All code to perform analysis in the manuscript, Deciphering Multi-way Interactions in the Human Genome, can be found here. The code is organized into separate folders which correspond to each figure in the main manuscript and supplemental materials.
Availability: https://github.com/lindsly/Pore-C_Hypergraphs
Data Availability: Contact lindsly@umich.edu
Install the Pore-C_Hypergraphs code through one of the following methods. Both methods will create a directory named Pore-C_Hypergraphs which will contain all the necessary files for execution.
- Download the toolbox as a .zip folder and extract the contents into your MATLAB directory of choice.
- Clone this Git repository into your MATLAB directory of choice using MATLAB's built-in Source Control.
- Expected install time of code: <10 minutes
- Expected install time of MATLAB: ~30 minutes
After the Pore-C_Hypergraphs directory (and its sub-directories) are added, data must be downloaded to the folder that is responsible for creating each figure.

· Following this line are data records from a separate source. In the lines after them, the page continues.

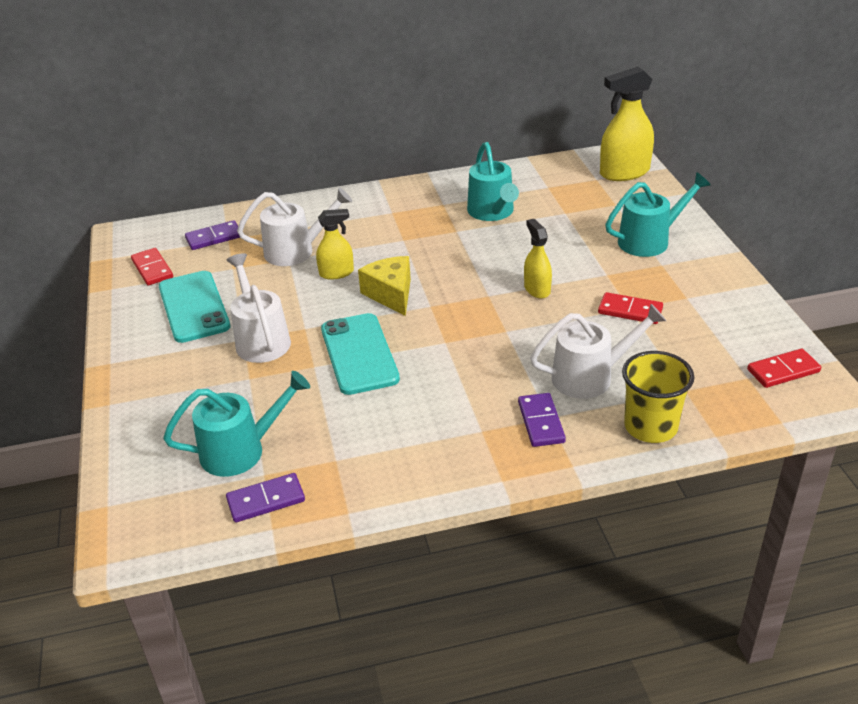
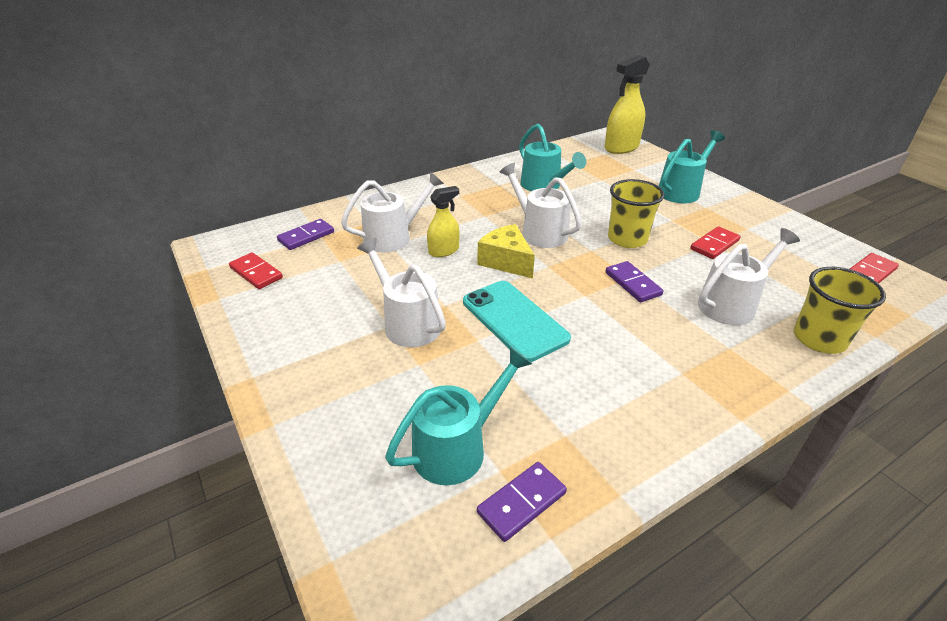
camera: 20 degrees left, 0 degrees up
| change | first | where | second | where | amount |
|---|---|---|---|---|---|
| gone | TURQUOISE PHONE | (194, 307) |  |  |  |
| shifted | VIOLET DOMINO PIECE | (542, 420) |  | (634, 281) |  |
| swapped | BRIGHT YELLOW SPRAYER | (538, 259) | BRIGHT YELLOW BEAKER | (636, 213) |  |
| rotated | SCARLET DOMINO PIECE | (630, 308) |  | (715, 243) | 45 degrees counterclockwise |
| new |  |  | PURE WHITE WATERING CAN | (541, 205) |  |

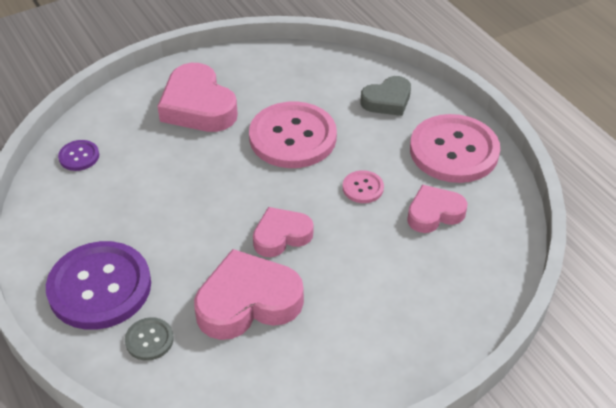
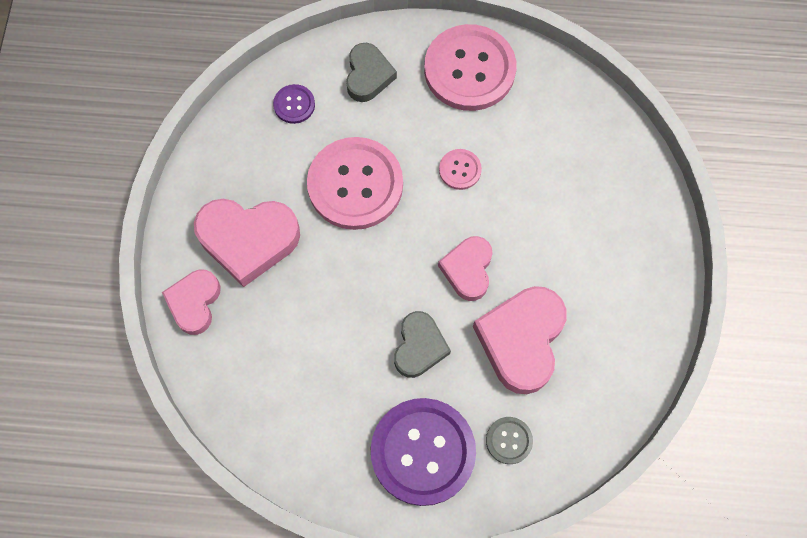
camera: 55 degrees left, 25 degrees up
| change | first | where | second | where | amount |
|---|---|---|---|---|---|
| shifted | VIOLET SEWING BUTTON | (78, 155) |  | (294, 104) |  |
| shifted | PINK LOVE HEART | (437, 208) |  | (191, 302) |  |
| new |  |  | GREY LOVE HEART | (422, 344) |  |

- Figure 2: Incidence matrix construction of a region in Chromosome 22 from fibroblasts. Contact frequency matrices were constructed by separating all multi-way contacts within this region of Chromosome 22 into their pairwise combinations. TADs are computed from the pairwise contacts. Multi-way contacts in this figure were determined in 100 kb resolution after noise reduction, originally derived from read-level multi-way contacts. (This code also applies to Supplemental Figure 1 for B lymphocytes). Expected run time: < 10 minutes.
- Figure 3: Incidence matrix construction of Chromosome 22 in fibroblasts. Frequencies of Pore-C contacts in Chromosome 22 can be shown in a bar plot according to the order of contact. Incidence matrix construction of the inter-chromosomal multi-way contacts between Chromosome 20 and Chromosome 22 in 1 Mb resolution. Within this figure, all data are from one fibroblast sequencing run and multi-way contacts were determined after noise reduction at 1 Mb or 100 kb resolution accordingly. Expected run time: < 10 minutes.
- Figure 4: Incidence matrix construction of the top 10 most common multi-way contacts per chromosome. Matrices are constructed at 25 Mb resolution for both fibroblasts and B lymphocytes. Specifically, 5 intra-chromosomal and 5 inter-chromosomal multi-way contacts are identified for each chromosome with no repeated contacts. If 5 unique intra-chromosomal multi-way contacts are not possible in a chromosome, they are supplemented with additional inter-chromosomal contacts. Multi-way contacts were determined in 25 Mb resolution after noise reduction. Expected run time: < 10 minutes.
- Figure 5: The most common 2-way, 3-way, 4-way, and 5-way inter-chromosome combinations for each chromosome are calculated for fibroblasts and B lymphocytes. Inter-chromosomal combinations are determined using 25 Mb resolution multi-way contacts after noise reduction and are normalized by chromosome length. Here we only consider unique chromosome instances (i.e. multiple loci in a single chromosome are ignored). Expected run time: < 10 minutes.
- Figure 6: A 5 kb region before and after each locus in a Pore-C read is queried for chromatin accessibility and RNA Pol II binding (ATAC-seq and ChIP-seq, respectively). Multi-way contacts between accessible loci that have at least 1 instance of Pol II binding are indicative of potential transcription clusters. Gene expression and transcription factor binding sites are integrated to determine potential coexpression and coregulation within multi-way contacts with multiple genes. Transcription factor binding sites are queried +/- 5 kb from the gene’s transcription start site. Expected run time: 30-60 minutes.
- Figure 7: Examples of potential transcription clusters are determined for fibroblasts and B lymphocytes. Multi-way contacts used for fibroblasts include all experiments. Examples were selected from the set of multi-way contacts summarized derived in the code for Figure 6. Expected run time: < 10 minutes.
- Figure S2: Calculates entropy of intra-chromosomal genomic hypergraph for fibroblast and B lymphocytes. Expected run time: < 10 minutes.
- Figure S3: Calculates hypergraph distance between two genome-wide hypergraphs derived from fibroblast and B lymphocytes. The background distribution is formed by measuring the hypergraph distances between the hypergraph derived from fibroblast and random hypergraphs. Also calculates hypergraph distances between intra-chromosomal genomic hypergraphs between fibroblasts and B lymphocytes. Expected run time: < 10 minutes.
We recommend the following system properties for all code to run properly:
- Windows 10
- At least 16 Gb RAM
- This is highly dependent on the size of the data being analyzed
- A current version of MATLAB (2019 or later)
This code was written and tested on a Windows 10 machine with an Intel Core i7-8700 CPU and 32 Gb RAM using MATLAB R2019b.